Earlier this month, we reported on the liability aspects of the UK government’s Consultation on Product Safety, as currently contained in the UK Consumer Protection Act 1987 (CPA). Alison Newstead and Marisa Pearce now provide their analysis on the main focus of the Consultation—whether the suite of current UK legislation governing product safety is fit for purpose in a dynamic, complex and increasingly technologically advanced product marketplace.
The UK government has made a call for evidence in a March 2021 Consultation on the effectiveness of the UK’s existing product safety regime, with a view to ensuring that it is fit for purpose both now and throughout the 21st century.
In the late 1980s and early 1990s when the UK’s EU-derived product liability and safety legislation was introduced, what constituted a “product” was a relatively straightforward concept. Legislation was crafted around the concept of tangible products that were generally purchased in retail outlets. Fast forward a few decades and advances in technology, changes to distribution methods and the advent of the ‘Internet of Things’ (IoT) have led to questions being raised as to how, whether and to what level of success current legislative provisions relating to product safety may be applied to these products and technologies. Can the existing framework assure the level of safety that consumers expect? Can consumer confidence and business competitiveness be maintained under the current regime? Is a new approach to product safety needed? Indeed, would such a change be beneficial to the UK?
At EU level, the European Commission has already recognized that consumer protection and legal certainty require clarity in this area and in 2020 published a report on the implications for, and the potential gaps in, the liability and safety frameworks for artificial intelligence, the Internet of Things and robotics. New technologies have been recognized as raising issues concerned with connectivity, autonomy, data dependency, updating of software, opacity and also complexity of products, systems and safety management chains.
At a national level, the UK’s departure from the EU has provided the government with an opportunity to consider whether the current EU-based legislative framework is functioning in the best interests of UK consumers and businesses and whether divergence from the existing EU-derived product safety legislation may be beneficial.
The Office for Product Safety and Standards (OPSS) will therefore be considering whether the existing safety framework offers adequate protection to consumers, is simple to follow and sufficiently flexible to take account of new risks and opportunities, whether it can respond quickly to new and emerging threats and whether consumers are able to make informed decisions about the safety of the products that they use.
The OPSS is soliciting views from a broad spectrum of individuals who interact with all aspects of product safety, and is particularly interested to hear from those consumers with an insight into use of products by vulnerable users, those working in emerging sectors such as artificial intelligence and e-commerce as well as conformity assessment bodies and enforcement authorities.

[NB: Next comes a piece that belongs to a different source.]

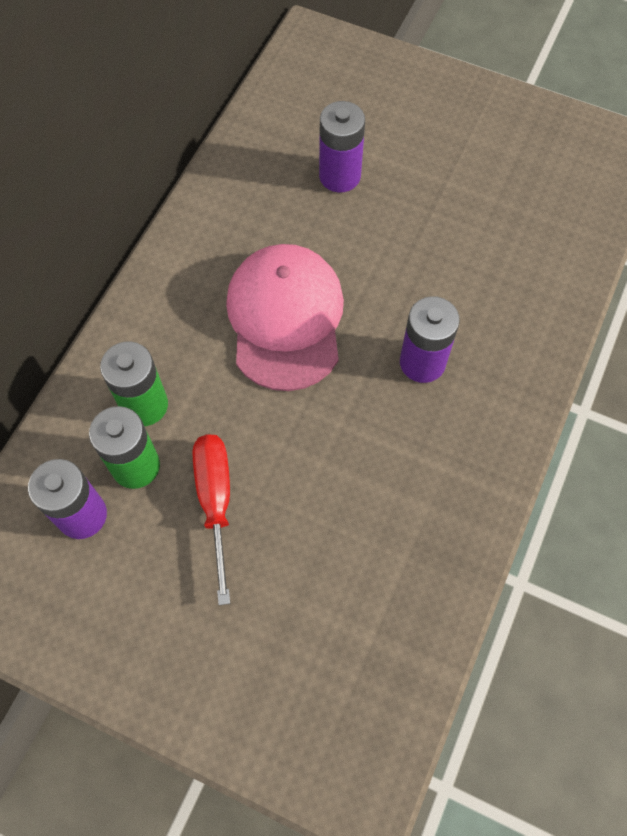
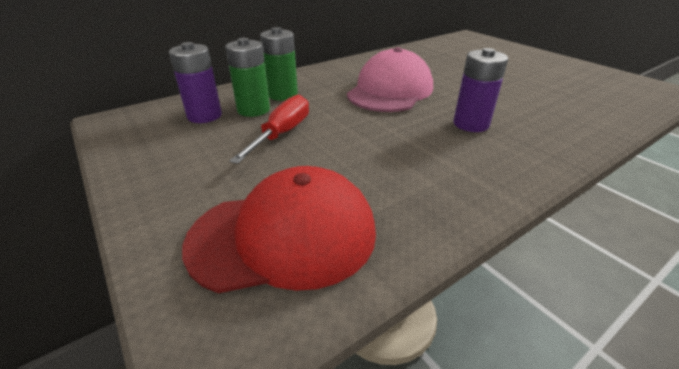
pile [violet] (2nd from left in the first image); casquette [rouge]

Evidence is invited in the areas of product design, manufacture, new models of supply, new products and product lifecycles, enforcement and the scope of the product safety framework itself. Any additional comments, evidence, data and analysis that may not respond directly to the questions posed in the Consultation are also welcomed.
The Consultation raises many interesting issues which will no doubt be the subject of continued debate between relevant stakeholders and the legal community. For example, the adequacy of the existing legal framework and the potential lacunas created by new technology are raised with questions such as “How easy is it to understand the current framework of product safety regulation? What areas, if any, could be simplified or made easier to follow?”, “Should regulation be targeted more at the product itself or the manufacturer’s systems that produce it?” and “How well is the conformity assessment system working?”.
The COVID-19 pandemic has also provided an opportunity to explore how nimble the current system is and whether improvements could be made to facilitate the response to similar issues in future, whilst maintaining safety standards: “Reflecting on the response to the Covid-19 pandemic […], what changes could be made to help bring products to market more quickly?”.
There is also recognition that the explosion of online sales raises new challenges and evidence is requested as to what has worked well in addressing these and where opportunities may lie, as well as whether consumers know how to check whether a product purchased online is safe and how to raise any safety concerns. Comments are also solicited on the EU's Product Safety Pledge (a voluntary pledge that has been taken by various online platforms) and its benefits and drawbacks.
Enforcement is a major topic in the consultation—as legislative provisions are of little use if not adequately enforced. Views are sought on how enforcement activity is responding to new technologies and distribution of products, how effective the current corrective action regime is functioning, how the current system can maintain both transparency and confidentiality and how technology and innovation support both enforcement and compliance.
Manufacturers will be pleased to note the government’s desire to promote UK innovation, asking “How could the current product safety framework do more to support innovation or the supply of new technologies to consumers?” and “What areas of the current regulatory framework could the UK tailor to create more opportunities for UK innovation and manufacturing?”. Such opportunities to boost innovation should no doubt be harnessed by industry, particularly in light of the effect of the COVID-19 pandemic on many businesses.
The Consultation closes on 3 June 2021 and a summary of responses and an evidence paper are due to be published by the end of August 2021. Those wishing to shape the future of product safety regulation in the UK should take the opportunity to submit responses and ensure that the UK’s product safety regime is fit for, and competitive within, the 21st century marketplace.